4.3. Training Algorithm

Draw a sample \(\mathbf{x}_0\) from the dataset.
Sample a random timestep \(t\), uniformly at random \(t \sim \text{Uniform}\{1, T\}\). This is due to the **loss** being a sum of discrete terms that can be handled independently.
Draw a noise sample \(\boldsymbol{\epsilon}_0 \sim \mathcal{N}(\mathbf{0}, \mathbf{I})\).

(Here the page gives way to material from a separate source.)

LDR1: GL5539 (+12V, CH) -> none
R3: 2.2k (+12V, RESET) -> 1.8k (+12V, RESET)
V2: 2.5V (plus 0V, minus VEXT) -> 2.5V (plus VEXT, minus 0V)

Compute: \[ \mathbf{x}_{t} = \sqrt{\bar{\alpha}_{t}} \mathbf{x}_{0} + \sqrt{1 – \bar{\alpha}_{t}} \boldsymbol{\epsilon}_{0} \]

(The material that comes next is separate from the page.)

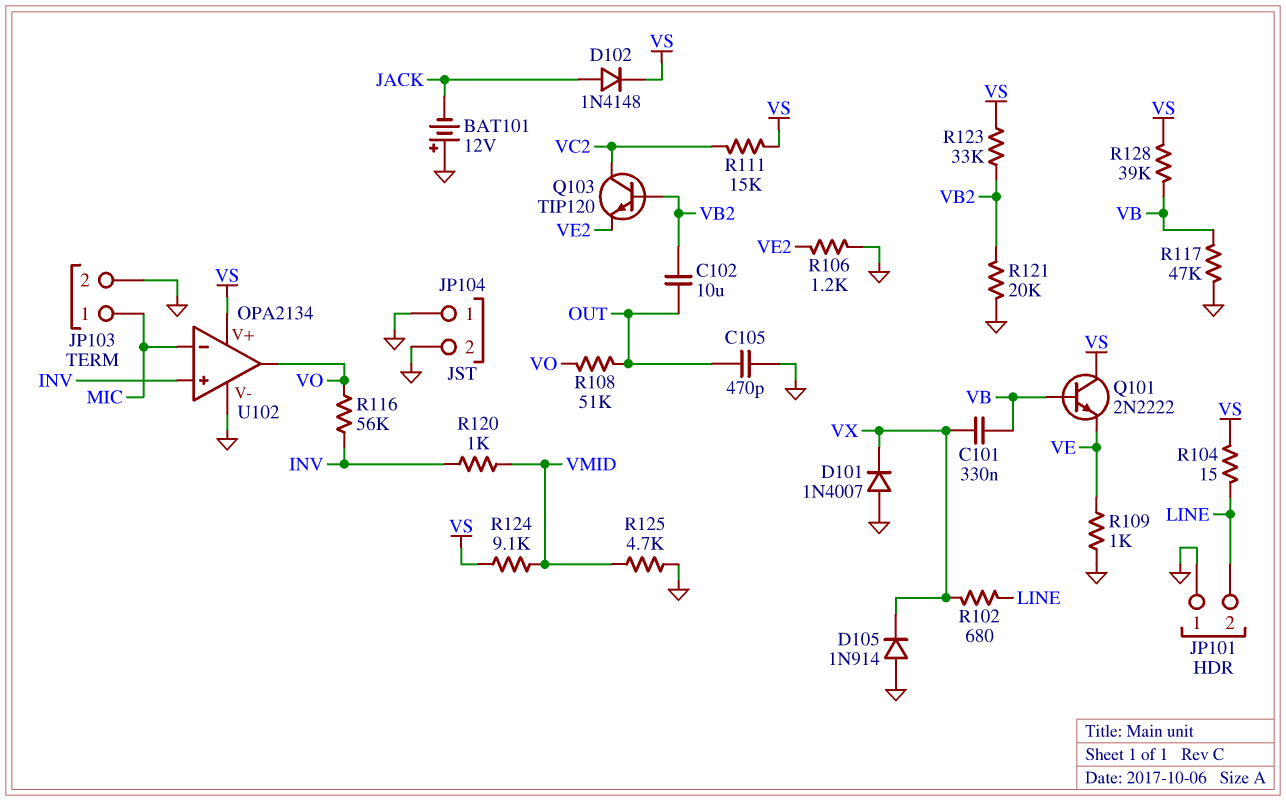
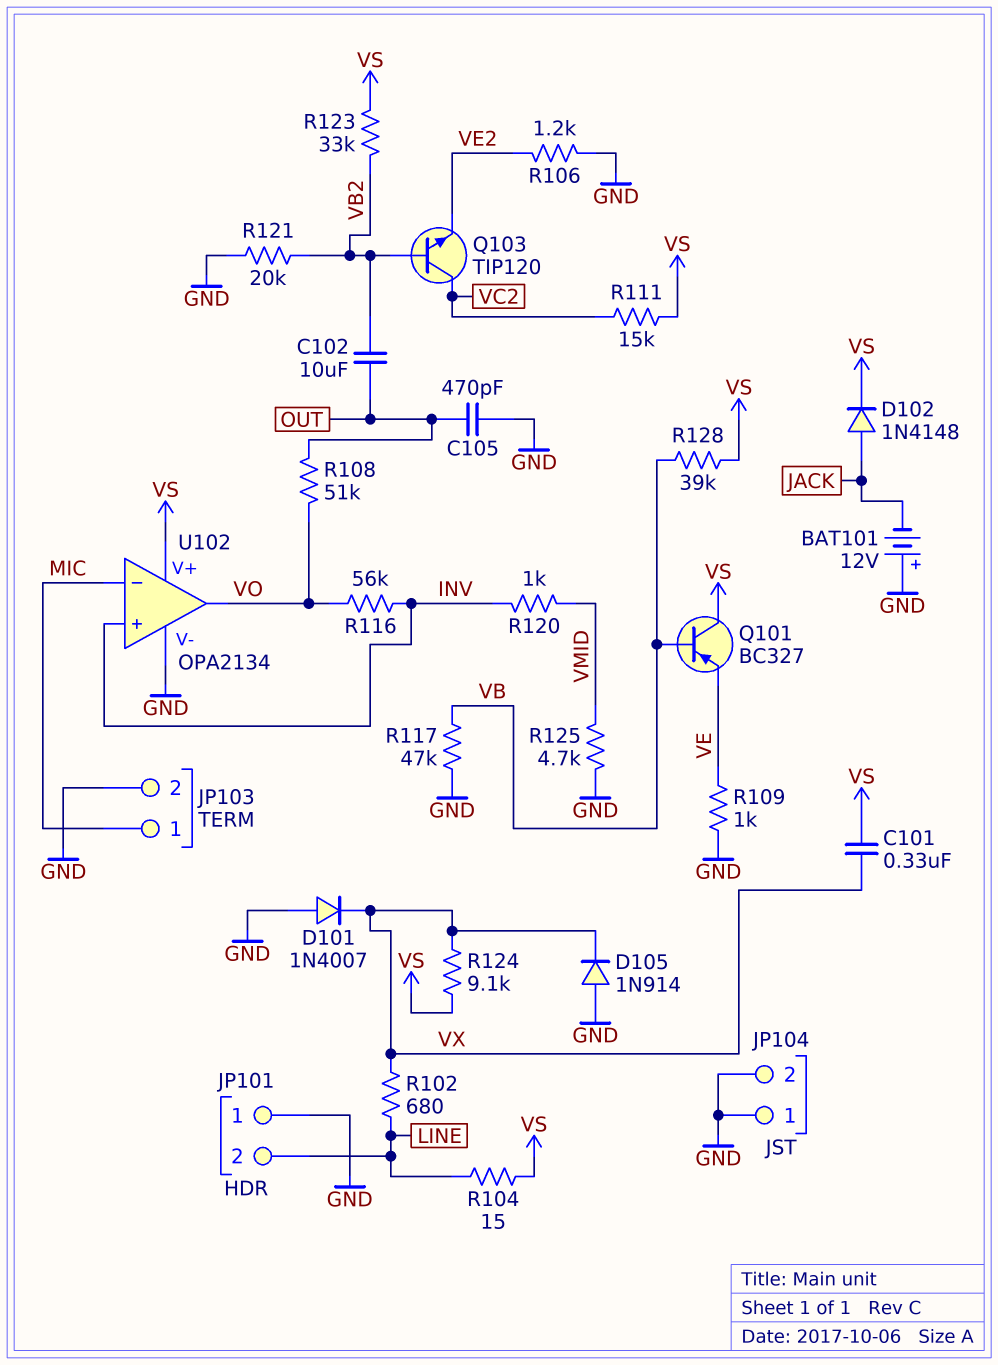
C101: 330nF (VB, VX) -> 330nF (VS, VX)
Q101: NPN 2N2222 (B VB, C VS, E VE) -> PNP BC327 (B VB, C VS, E VE)
R124: 9.1k (VMID, VS) -> 9.1k (VS, VX)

Feed \(\mathbf{x}_t\) and \(t\) to the neural network to obtain: \[ \hat{\boldsymbol{\epsilon}}_{\boldsymbol{\theta}}(\mathbf{x}_{t}, t) \]
Compute the MSE loss: \[ \left\| \boldsymbol{\epsilon}_{0} – \hat{\boldsymbol{\epsilon}}_{\boldsymbol{\theta}}(\mathbf{x}_{t}, \boldsymbol{\theta}) \right\|^{2} \]

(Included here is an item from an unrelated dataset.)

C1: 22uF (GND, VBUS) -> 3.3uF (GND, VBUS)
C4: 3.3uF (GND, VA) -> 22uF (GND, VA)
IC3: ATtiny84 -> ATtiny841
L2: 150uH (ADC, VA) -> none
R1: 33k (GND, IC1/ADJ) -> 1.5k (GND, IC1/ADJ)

Update the parameters \(\boldsymbol{\theta}\) using backpropagation and stochastic gradient descent.

5. Generating new samples

To generate new samples, we only use the learned reverse process as follows:

Draw a random noise sample, which is equivalent to the last latent variable \(\mathbf{x}_T \sim \mathcal{N}(\mathbf{0}, \mathbf{I})\).
Given \(\mathbf{x}_t\), with \(t = T, \dots, 1\), we generate \(\mathbf{x}_{t-1}\) by sampling from the learned approximate posteriors \(p_{\boldsymbol{\theta}}(\mathbf{x}_{t-1}|\mathbf{x}_t)\): \[ \mathbf{x}_{t-1} = \boldsymbol{\mu}_{\mathbf{x}_{t-1} | \mathbf{x}_{t}}^{\boldsymbol{\theta}}(\mathbf{x}_{t}, t) + \sigma_{\mathbf{x}_{t-1} | \mathbf{x}_{t}} \boldsymbol{\epsilon}_{t}, \quad \boldsymbol{\epsilon}_{t} \sim \mathcal{N}(\mathbf{0}, \mathbf{I}) \] \[ = \frac{1}{\sqrt{\alpha_{t}}} \left( \mathbf{x}_{t} – \frac{1 – \alpha_{t}}{\sqrt{1 – \bar{\alpha}_{t}}} \hat{\boldsymbol{\epsilon}}_{\boldsymbol{\theta}}(\mathbf{x}_{t}, \boldsymbol{\theta}) \right) + \frac{\sqrt{1 – \bar{\alpha}_{t-1}}}{\sqrt{1 – \bar{\alpha}_{t}}} \sqrt{1 – \alpha_{t}} \boldsymbol{\epsilon}_{t} \]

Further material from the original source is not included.